Em estudo sobre a representação das pessoas com deficiência na mídia, Barnes (1992) identifica os estereótipos culturais mais frequentemente mostrados pela mídia sobre as pessoas com deficiência: lamentável, patético, objeto de violência, sinistro, do mal, “curioso”, aleijado, objeto do ridículo, como seu próprio mal ou próprio inimigo, sexualmente anormal, incapaz de participar da vida em comunidade e como indivíduo normal.

Dentre os estudos mais representativos nos Disability Studies, estão aqueles que cruzam o estudo de gênero com o estudo da pessoa com deficiência. Nesses estudos, foi identificado que o homem com deficiência é visto como impotente e incapaz de amar e manter relações sexuais. Em contraste, a mulher é tipicamente representada como vulnerável, passiva, e dependente – figura trágica e santa, a ser salva por um “homem capaz” (BARNES; MERCER, 2001).

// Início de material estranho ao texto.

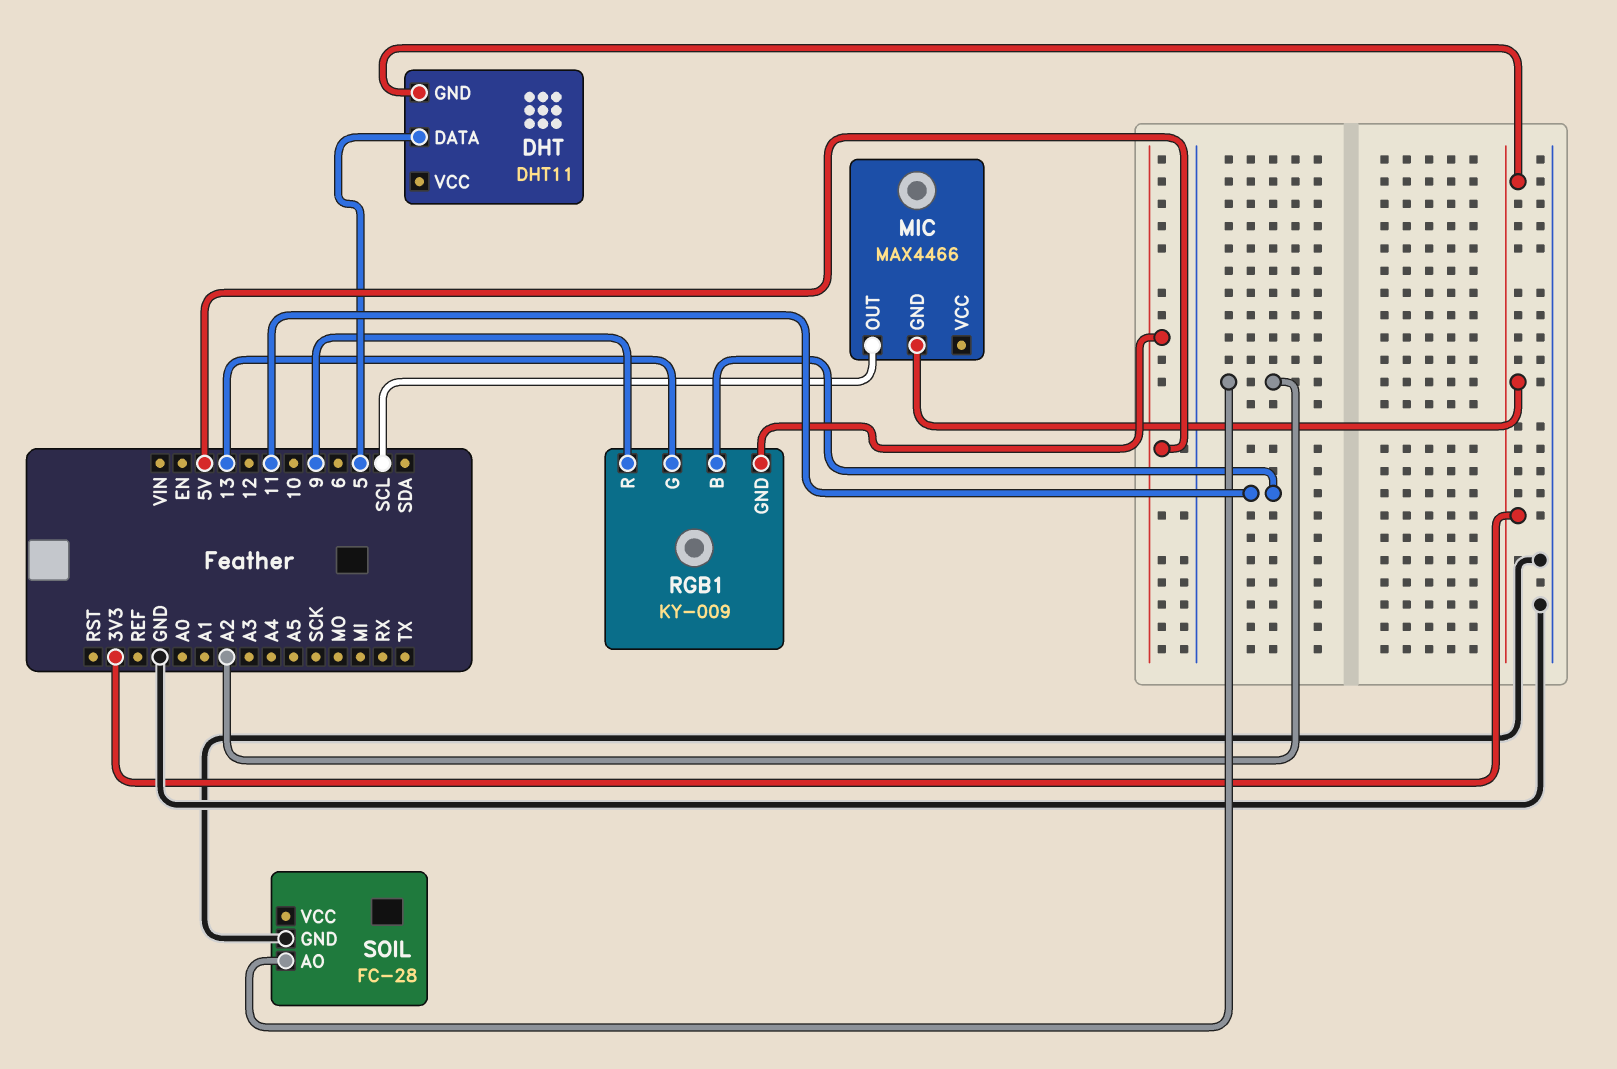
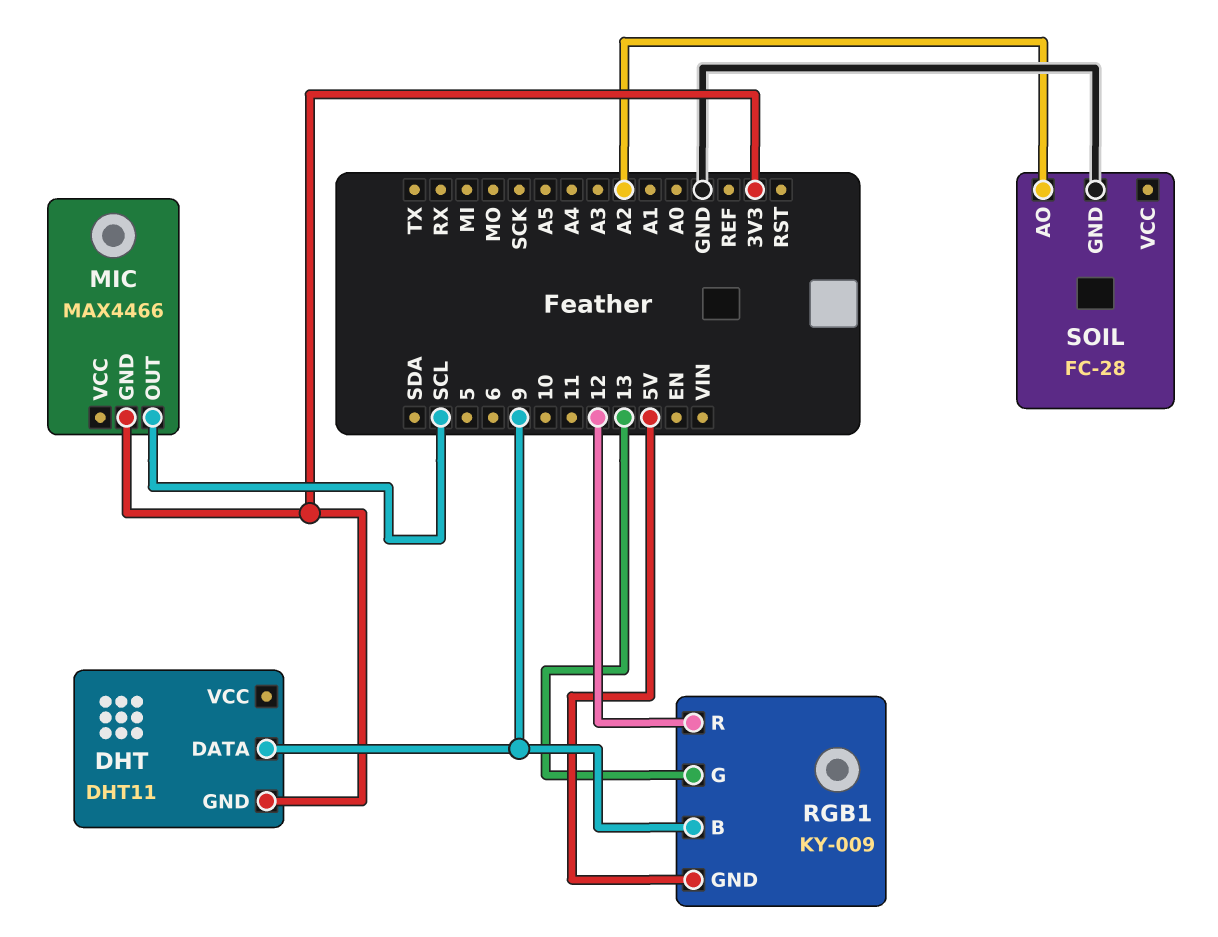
DHT pin DATA: 5 -> 9
RGB1 pin B: 11 -> 9
RGB1 pin R: 9 -> 12

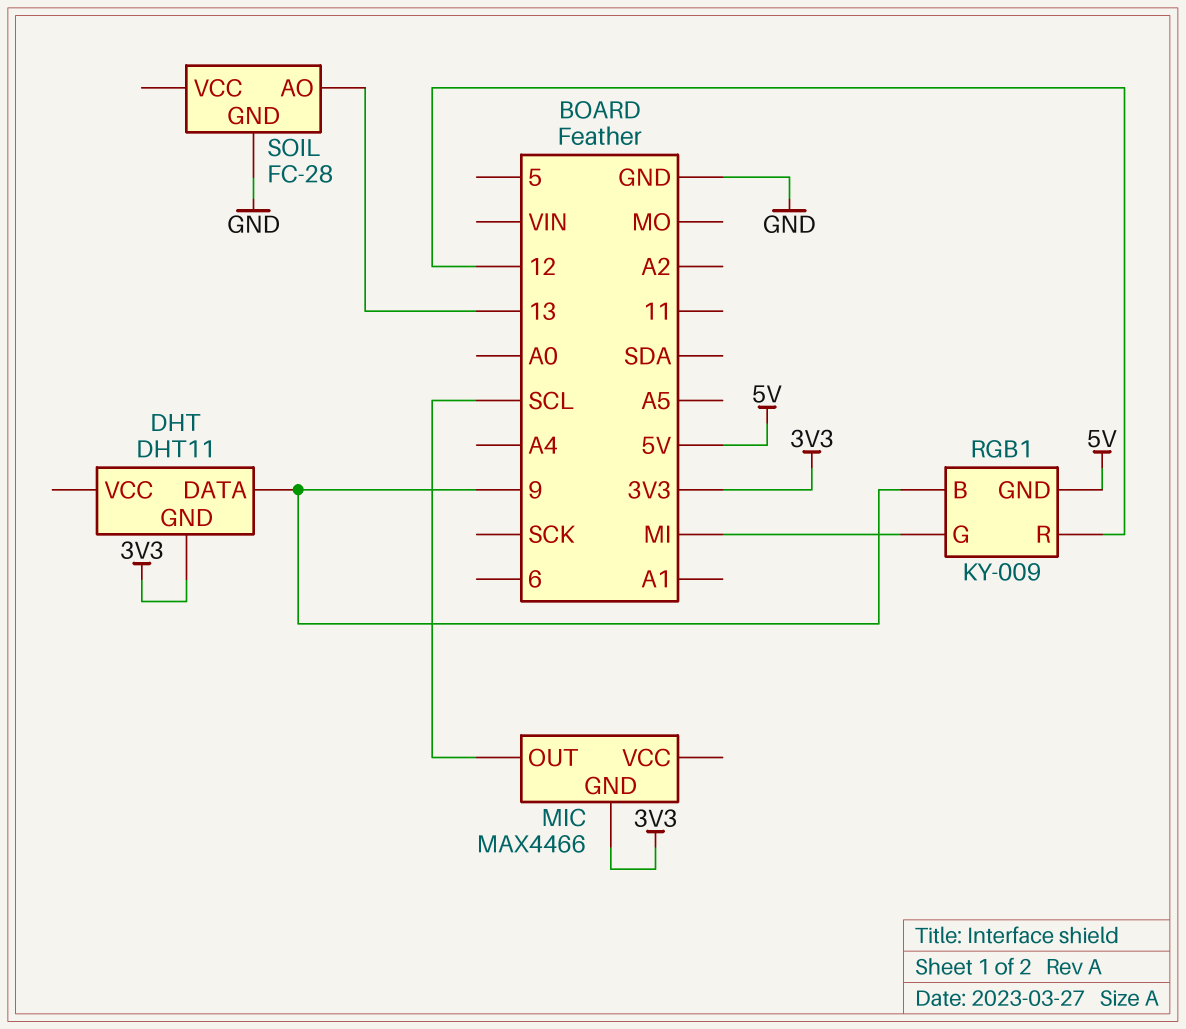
RGB1 pin G: 13 -> MI
SOIL pin AO: A2 -> 13

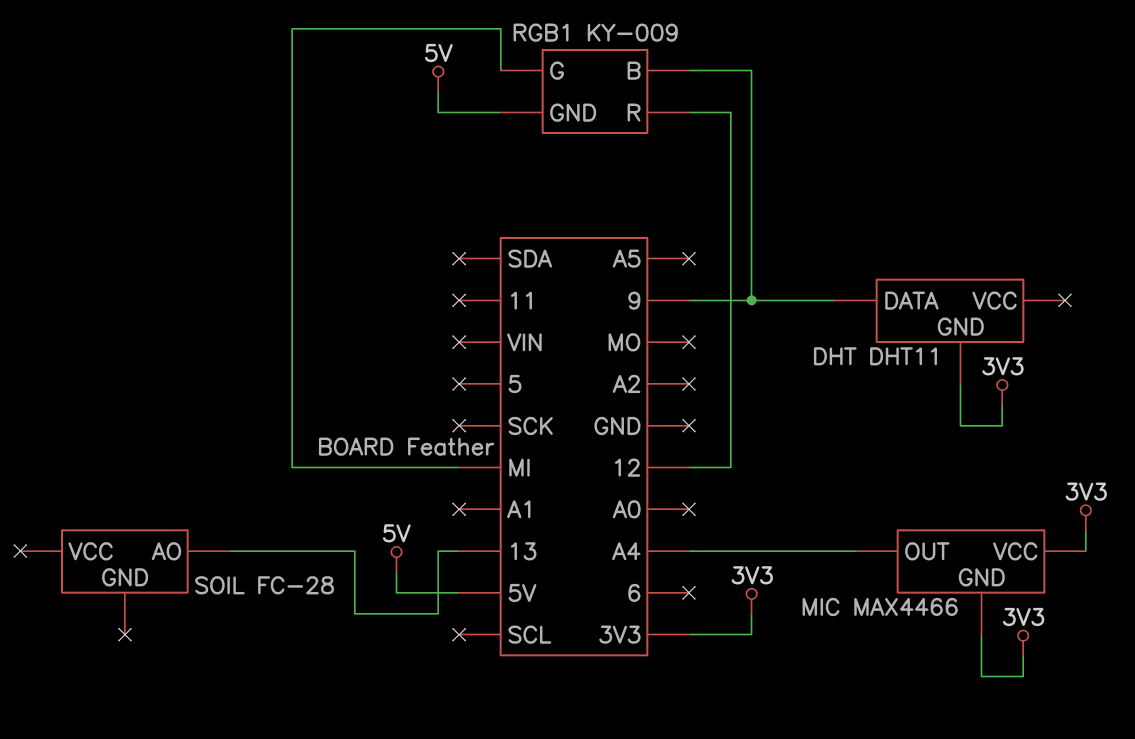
MIC pin OUT: SCL -> A4
MIC pin VCC: none -> 3V3
SOIL pin GND: GND -> none

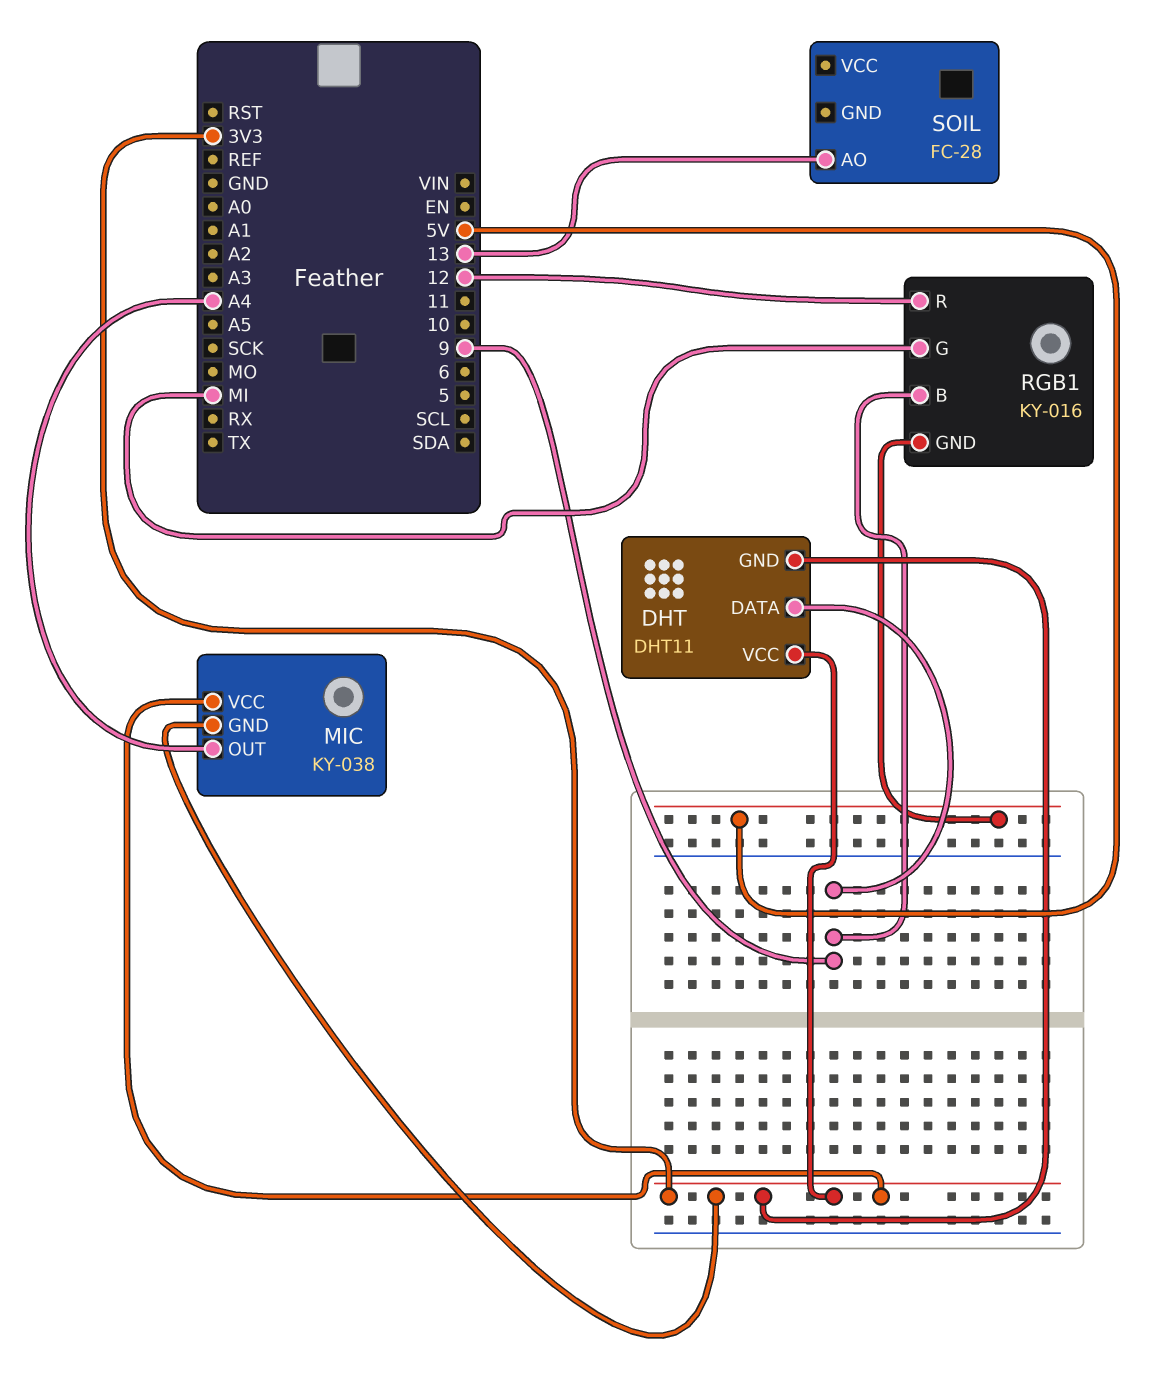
DHT pin VCC: none -> 3V3
MIC: MAX4466 -> KY-038
RGB1: KY-009 -> KY-016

A hierarquização social acaba por valorizar uma determinada hegemonia sobre as demais, causando a exclusão das singularidades. E nessa categorização, as pessoas com deficiência são consideradas inaptas à vida social. Entretanto, como aponta Castel (2000), o problema não está na pessoa com deficiência, e sim na sociedade que não cria condições para que o sujeito com deficiência possa ser produtivo e participar da vida social. Essas condições poderiam ser expressas em forma de abertura do mercado de trabalho e melhor acessibilidade a locais públicos e escolas, a fim de que a pessoa com deficiência tenha as mesmas condições de educação que toda a população. Uma das formas de ver a marginalização dos chamados “excluídos”, é de que essa exclusão acontece em função da estrutura

social e não por causa de uma incapacidade pessoal. O corpo deficiente, apesar de chamar atenção do olhar, passa invisível aos olhos da sociedade.

Além da falta de políticas públicas que promovam a inclusão da pessoa com deficiência, vemos cotidianamente na mídia a exaltação do corpo belo, perfeito e saudável. A feiúra, deformidade ou descaso com a aparência física são considerados como desleixo, preguiça e falta de vontade do sujeito “se melhorar”, de ir atrás de uma “cura milagrosa”. O corpo considerado feio precisa ser normalizado.

Em oposição à exclusão da “grande sociedade”, as deficiências geram, na maioria das pessoas que as têm, um senso de comunidade. É assim que a comunidade de pessoas com deficiência se fortalece. A identidade da pessoa com deficiência não é algo único e definido. Tampouco é algo aceito imediatamente. O reconhecimento da pessoa com deficiência como tal acontece aos poucos, como uma conversão, que pode ir se modificando e precisa de uma afirmação pública, assim como acontece com os homossexuais. Entretanto, noções como “cultura da deficiência”, “orgulho da deficiência”, e “celebração da diferença”, não parece adequada para a maioria das pessoas com deficiência, assim como existem os movimentos de “orgulho negro” ou “orgulho gay”, uma vez que a deficiência pode resultar em dor ou em morte prematura (BARNES; MERCER, 2001). Para a maioria das pessoas com deficiência seria mais correto desenvolver um conceito de deficiência ligado a valores humanos e à vida, do que uma glorificação da deficiência. Nesse sentido, a arte e as representações midiáticas, quando abandonam o discurso paternalista, representam para as pessoas com deficiência um tipo de empoderamento, um espaço para a reflexão social e variedade de experiências.

Segundo Barnes e Mercer (2001), o principal objetivo dos movimentos políticos das pessoas com deficiência tem sido conter a individualização e medicalização da deficiência, as definições essencialistas e deterministas da deficiência, a “moral carregada”, o caráter de “normalidade” e estereótipos negativos das pessoas com deficiência, bem como a deficiência como uma metáfora da exclusão social. A proposta “nova cultura política da diferença” procura resistir às representações dominantes das deficiências e estabelecer uma nova identidade (identidades) à deficiência.

O grande dilema desses movimentos é que as pessoas com deficiência, assim como outros grupos oprimidos, precisam constantemente negociar muitos tipos de diferença, assim como gênero, raça, classe e idade em suas vidas.